JOSÉ JAVIER ESPARZA 
El
 propio lenguaje predetermina la respuesta. ¿Cómo no acoger a un 
refugiado? Es sorprendente la unanimidad de casi todos los medios de 
comunicación occidentales a la hora de escoger las palabras. Quizá las 
respuestas diferirían si la pregunta se formulara así: “¿Estamos 
obligados a acoger a los inmigrantes ilegales”? Aún más incierto sería 
el resultado con esta otra fórmula: “¿Estamos obligados a acoger a los 
clandestinos?”. Pero no: se
 habla de “refugiados”. Y, claro, ¿cómo no acoger a un refugiado? ¿Quién
 tiene tan mala entraña como para no solidarizarse con la desdicha 
ajena? Las 
obras de misericordia son un imperativo moral que va incluso más allá de
 las enseñanzas de la Iglesia católica. Por supuesto que hay que acoger a
 los refugiados. Lo que ocurre es que, en el fenómeno migratorio que 
estamos viviendo, la moral personal no es la única que tiene derecho a 
tomar la palabra. Hay otra dimensión de la moral que es la política, 
esto es, lo que afecta a la polis, léase al bien común. Y aquí las cosas
 no están tan claras. 
La
 moral personal y la moral política no son lo mismo. Y esto no es 
cinismo ni relativismo, sino una evidencia lógica. La moral personal, 
que es individual, y la política, que es colectiva, no son lo mismo 
porque las consecuencias de sus actos afectan a ámbitos distintos de la 
vida. Por supuesto, una y otra responden a los mismo principios básicos 
–por ejemplo, proteger la vida del prójimo-, pero esos principios pueden
 aplicarse de manera distinta e incluso contradictoria. Un ejemplo muy 
claro de esta diferencia entre moral personal y moral política es el de 
esos misioneros que redimen esclavos en al África central. Acuden a los 
mercados con un buen montón de dinero y compran la libertad de los 
cautivos. Llevan siglos haciéndolo (Cervantes, como es sabido, se 
benefició de esta bendita práctica). Es admirable: un tipo abocado al 
sufrimiento y la muerte ve de repente cómo vuelve a ser dueño de sí 
mismo. Gran obra, la de estos misioneros. Al menos, desde el punto de 
vista de la moral personal. Porque ocurre que, desde el punto de vista 
de la moral política, tan caritativa práctica despierta muchos 
reproches. ¿No ve el misionero que al comprar esclavos está alimentando 
el infame negocio? ¿No
 ve que el traficante, con ese dinero, irá a buscar más víctimas? ¿No ve
 que al liberar a uno está condenando a la esclavitud a otros muchos?

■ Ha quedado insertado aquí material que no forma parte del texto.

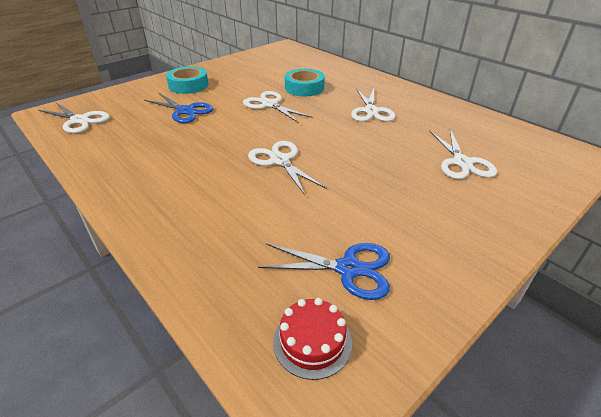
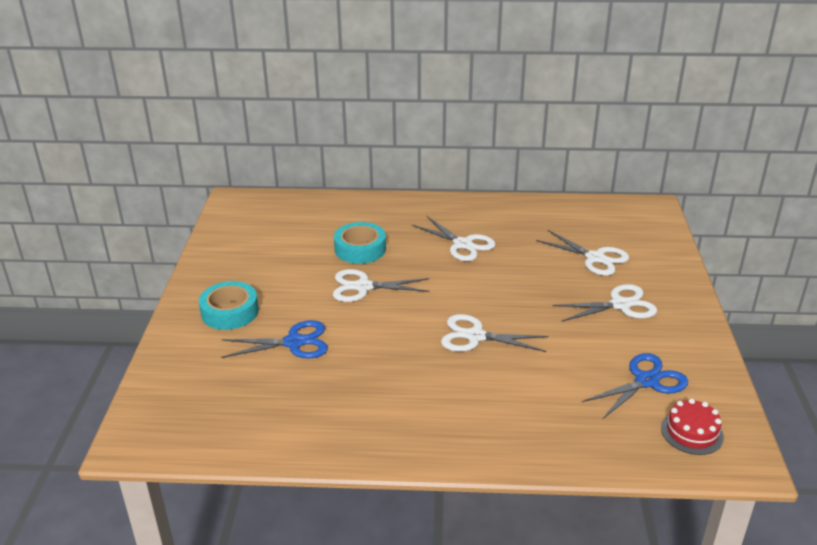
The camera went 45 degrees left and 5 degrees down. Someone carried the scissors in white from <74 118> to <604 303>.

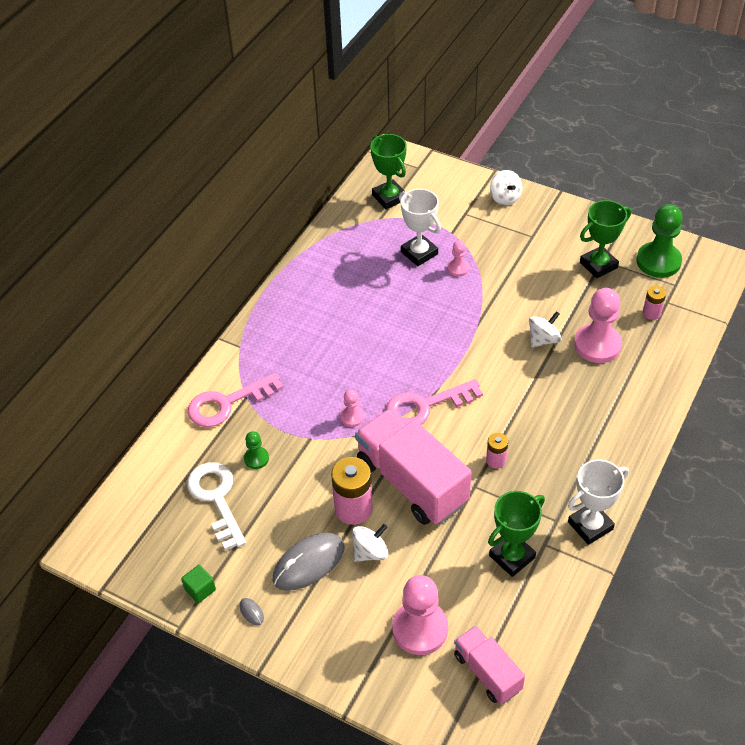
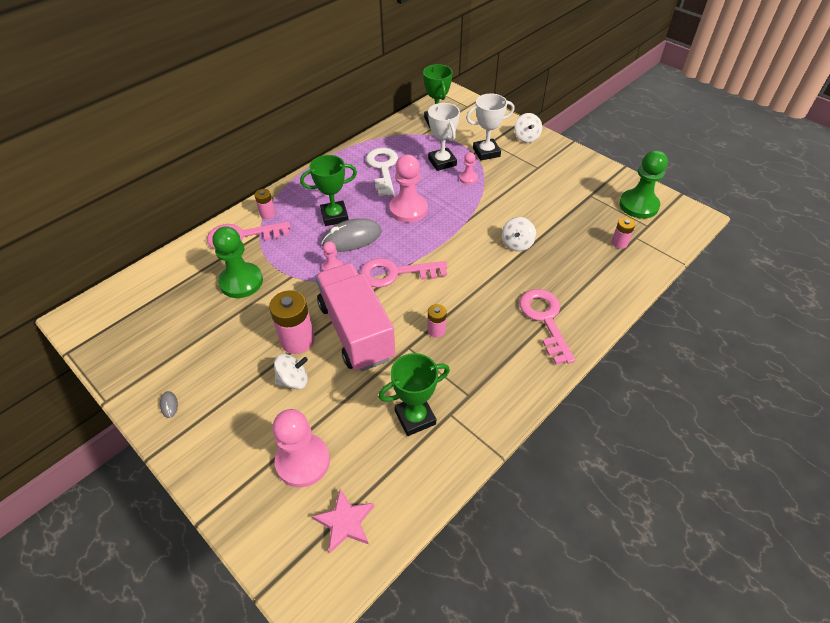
The camera went 15 degrees right and 0 degrees up. Someone took away the cube in green at <198 584>. Someone carried the key in white from <216 506> to <382 172>. Someone scaled the pawn in green at <256 450> by 1.99. Someone carried the mouse in grey from <308 562> to <351 235>. Someone swapped the truck in pink at <489 665> for the star in pink at <343 521>. Someone rotated the spinning top in white at <545 329> by 135 degrees clockwise. Someone carried the trophy in white from <598 502> to <490 127>. Someone carried the pawn in pink from <598 325> to <408 188>. Someone carried the trophy in green from <605 239> to <328 190>. Someone put down the battery in pink at <265 204>. Someone put down the key in pink at <547 327>.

 No. O tal vez sí, pero lo que el misionero ve no es la hipótesis de 
consecuencias futuras, sino al sujeto de carne y hueso al que ha 
devuelto la libertad. Es la moral personal. Y se ajusta a razón. El 
político le objetará que con ese bien está causando males mayores. Es la
 moral política. Y también se ajusta a razón. Una y otra, aunque 
contradictorias, son verdad. Cada cual en su propio plano. 
Naturalmente,
 la moral personal y la moral política no son incompatibles. Incluso son
 complementarias. Es perfectamente factible satisfacer los imperativos 
de una –por ejemplo, hacer lo posible para redimir esclavos- y al mismo 
tiempo perseguir los objetivos de la otra –por ejemplo, erradicar el 
comercio esclavista-. El principio moral es el mismo: extirpar la 
esclavitud. Las vías para alcanzarlo son diferentes. Eso es todo. 
Debate cero 
Lo
 que está ocurriendo con esta crisis de los “refugiados sirios” 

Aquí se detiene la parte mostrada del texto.